Aiming at the aforementioned problem, this study proposes an improved V-SLAM method based on scene segmentation and incremental optimization strategy. The main contributions of this article are as follows:

In the front end, this article proposes a scene segmentation algorithm combined with camera motion direction and angle. By segmenting the camera trajectory and adding the camera motion direction to the tracking thread, an effective prediction model of camera motion in the scene with sparse landmarks and large view transformation is realized.

In the back end, this article proposes an incremental optimization method combining segmentation information and a prediction model optimization for unstable tracking state. By incrementally adding the state parameters and reusing the computed results, high-precision results of the camera trajectory and feature points are obtained with satisfactory computing speed.

Framework

The framework of the algorithm in this article is shown in Figure 1. Similar to ORB-SLAM2, our algorithm also includes three modules: a tracking thread, a local mapping thread, and a loop detection thread.

Figure 1.

The framework of the proposed V-SLAM based on scene segmentation and incremental optimization. V-SLAM: visual simultaneous localization and mapping.

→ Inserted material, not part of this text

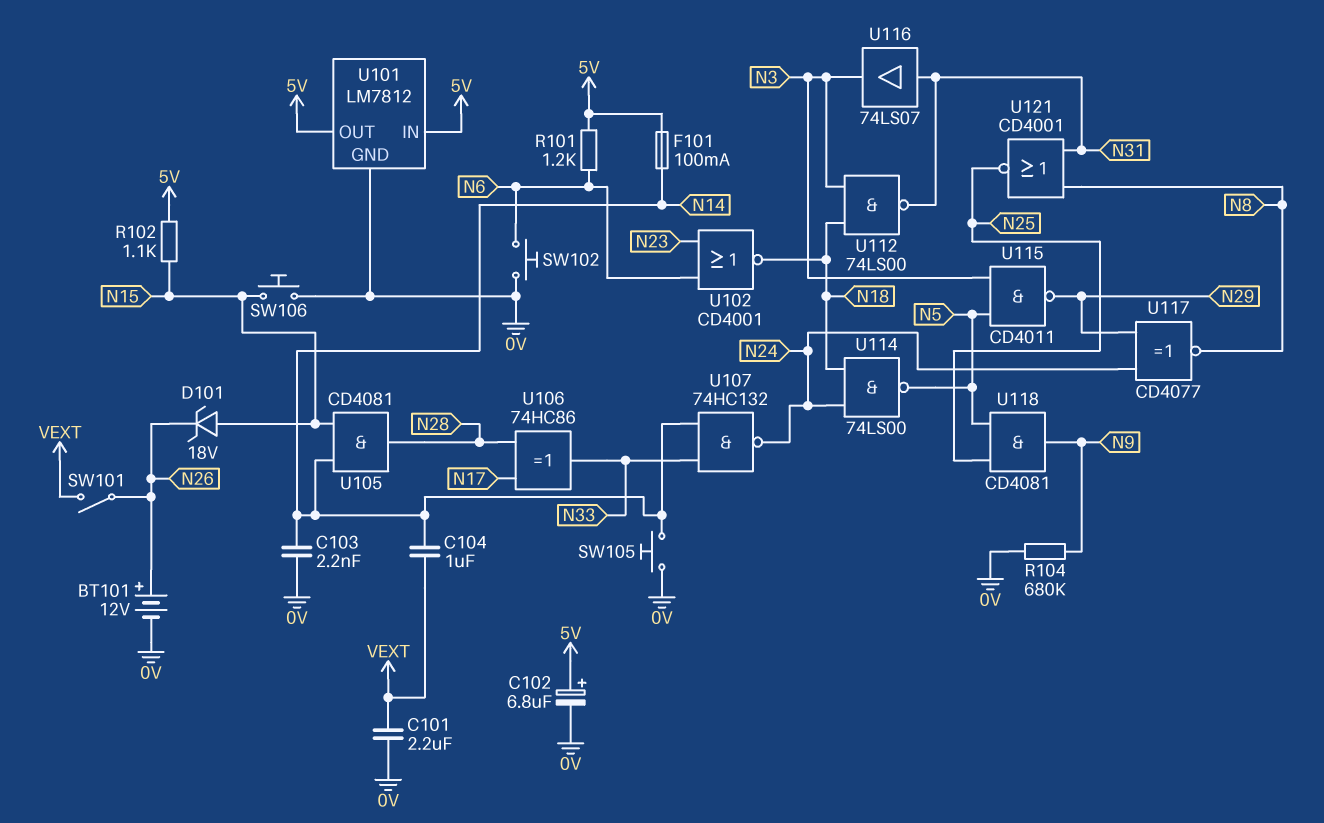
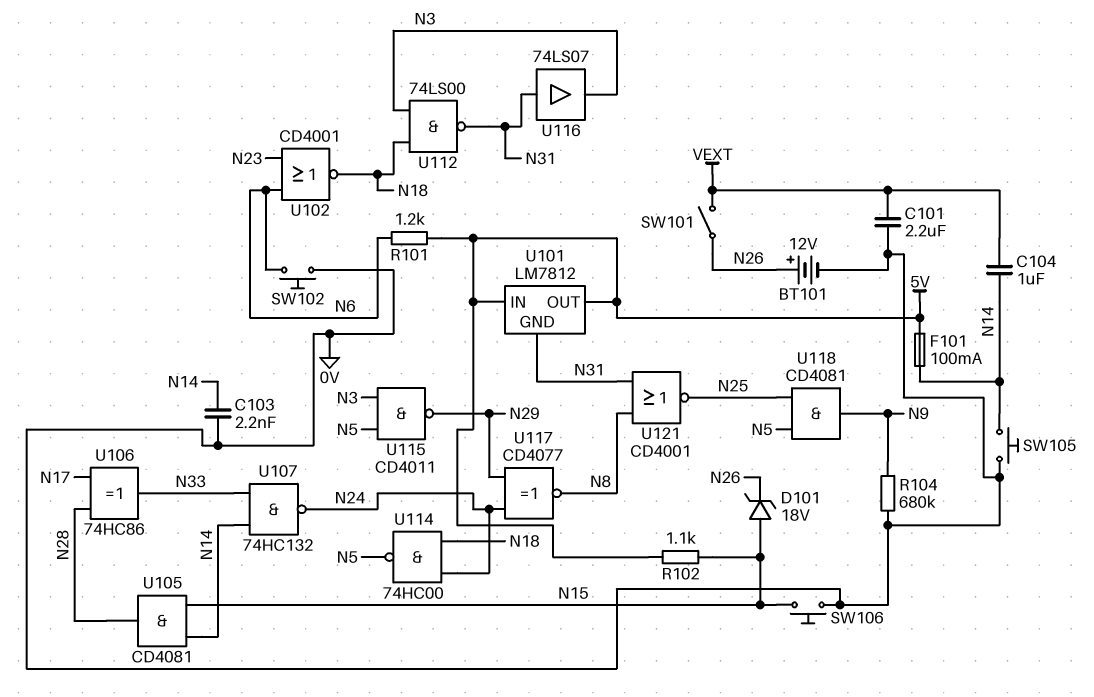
C102: 6.8uF (plus 5V, minus 0V) -> none
U101 pin GND: 0V -> N31
U114: NAND 74LS00 (in N18, in N24, out N5) -> NAND 74HC00 (in N18, in N24, out N5)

As shown in Figure 1, in the front end, a scene segmentation decision method is adopted. Then, the information of camera motion direction and angle is used to establish a prediction model, which can track the sparse landmarks more effectively. Consequently, more robust keyframes are selected by this algorithm. At the same time, in the back end, combined with the incremental optimization method, a prediction model of unstable tracking state and an optimization method of V-SLAM are adopted. By incrementally adding the state parameters to be optimized and reusing the existing calculation results, high-precision results of the camera trajectory and feature points are obtained with satisfactory computing speed.

Method

Visual simultaneous localization and mapping tracking with scene segmentation and prediction model

The framework in this section is shown in Figure 2. By segmenting the camera trajectory and adding camera motion direction and angle, this algorithm establishes a prediction model in the road segments with sparse landmarks. The specific steps of the V-SLAM front-end algorithm are as follows:

Extract the ORB features of video frames for tracking, and then, make the scene segmentation decision according to the landmarks and road segments information.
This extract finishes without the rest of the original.